Vergewaltigungs-Prozess: Flüchtling verlangt Geld

Jener Afghane, der vor Gericht von einer mutmaßlichen Vergewaltigung an einer 15-Jährigen in Tulln freigesprochen wurde, fordert nun Haftentschädigung.
Es war ein Fall, der gehörig für Wirbel sorgte: Drei Männer sollen im April 2017 in der Tullner Au über eine 15-Jährige hergefallen sein und sie vergewaltigt haben.

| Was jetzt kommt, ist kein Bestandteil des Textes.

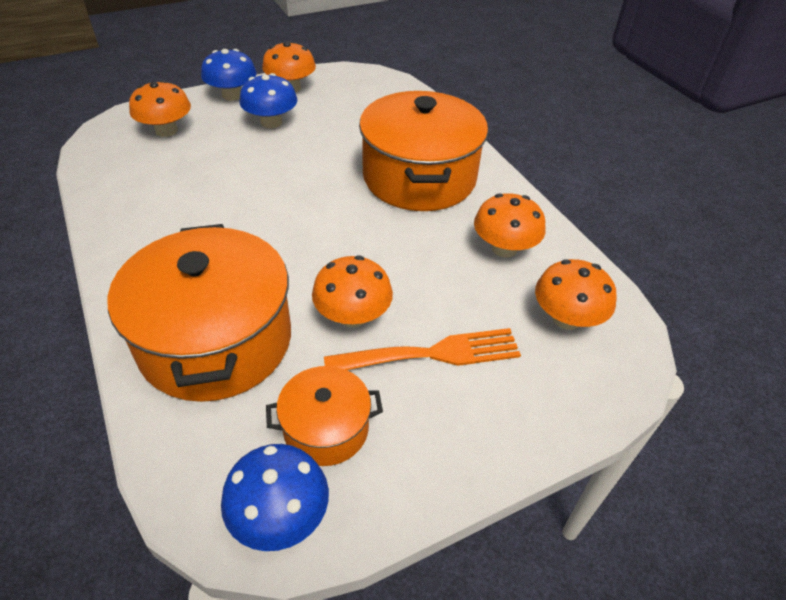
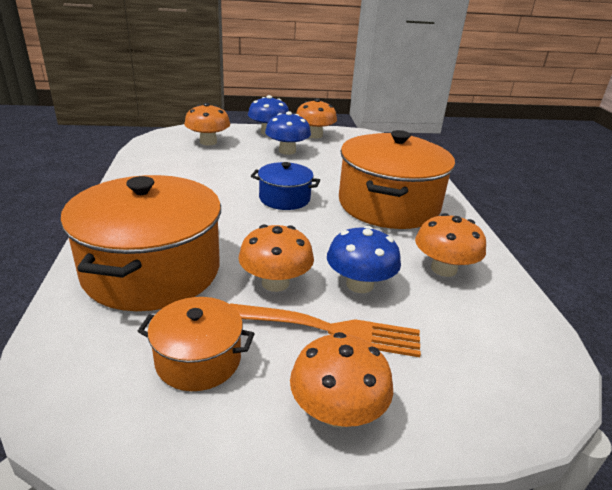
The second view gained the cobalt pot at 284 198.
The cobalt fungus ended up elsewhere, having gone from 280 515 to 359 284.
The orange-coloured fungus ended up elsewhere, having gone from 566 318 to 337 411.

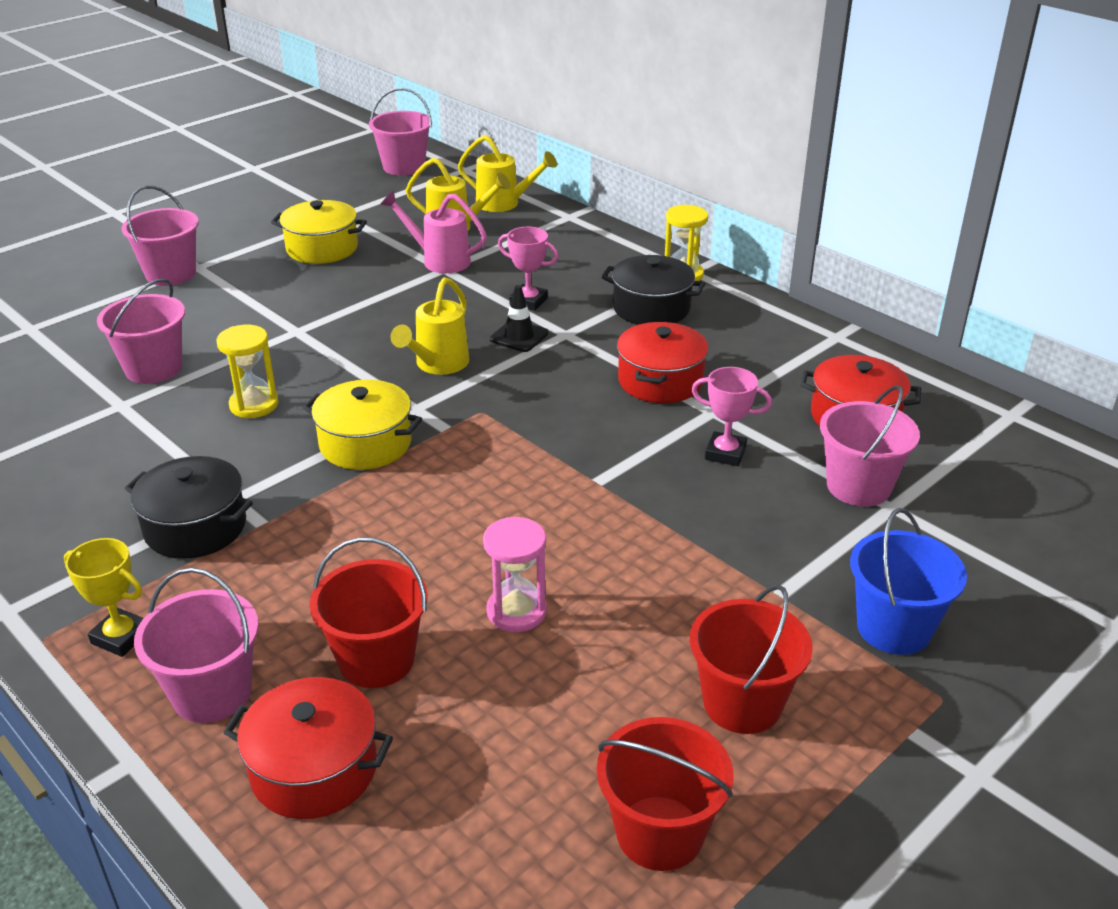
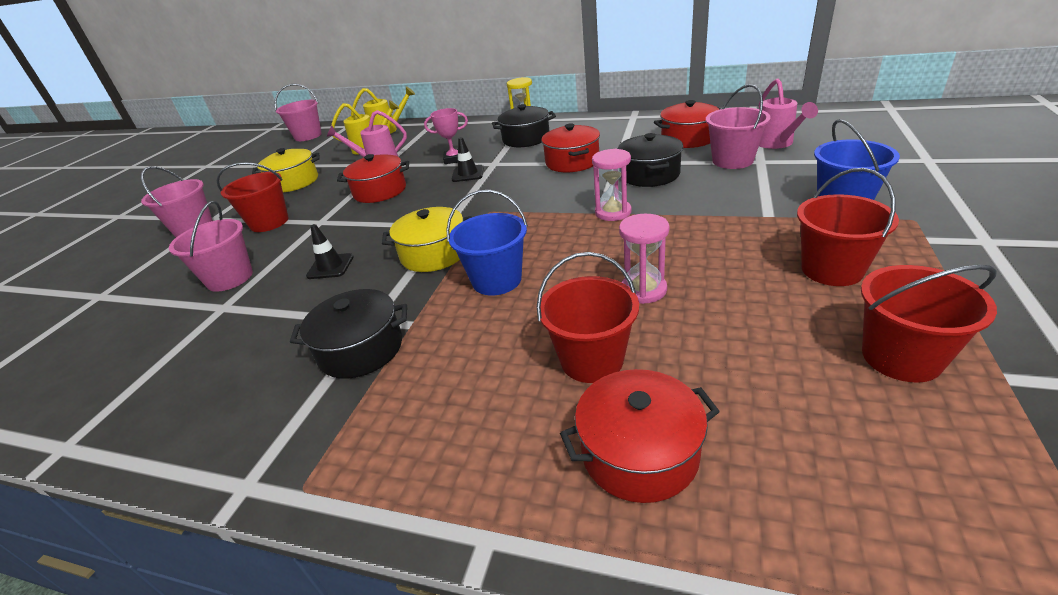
The second view lost the yellow award cup at 121 637.
The second view lost the pink sand bucket at 212 693.
The second view lost the yellow watering can at 438 365.
The second view gained the scarlet sand bucket at 269 222.
The second view gained the scarlet pot at 380 191.
The second view gained the cobalt sand bucket at 497 280.
The second view gained the pink hourglass at 613 212.
The second view gained the pink watering can at 776 143.
Where the yellow hourglass stood at 254 405, the black traffic cone came to stand at 330 266.
Where the pink award cup stood at 725 453, the black pot came to stand at 649 174.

Zwei davon (ein Afghane und ein Somalier) wurden im Zuge einer Massen-DNA-Probe ausgeforscht, mussten sich im März 2018 vor Gericht verantworten und wurden vom Schöffensenat im Zweifel (2 für schuldig, 2 für nicht schuldig) freigesprochen – "Heute" berichtete hier und hier. Immer wieder hatten sie in Einvernahmen und vor Gericht betont, dass es sich um einvernehmlichen Sex gehandelt hatte.

Abschiebe-Bescheid da

Für die über 300 Tage in Untersuchungshaft hat die Anwältin des Afghanen nun Antrag auf Haftentschädigung eingereicht. Das berichtet der "Kurier". Weiters kam bereits der Abschiebe-Bescheid. Auch hier wurde beim Verfassungsgerichtshof Beschwerde eingelegt, da es sich um einen Dublin-Fall handelt, der junge Mann also in einem anderen Land ansuchen und nicht mit dem Flieger zurück nach Afghanistan gebracht werden müsste.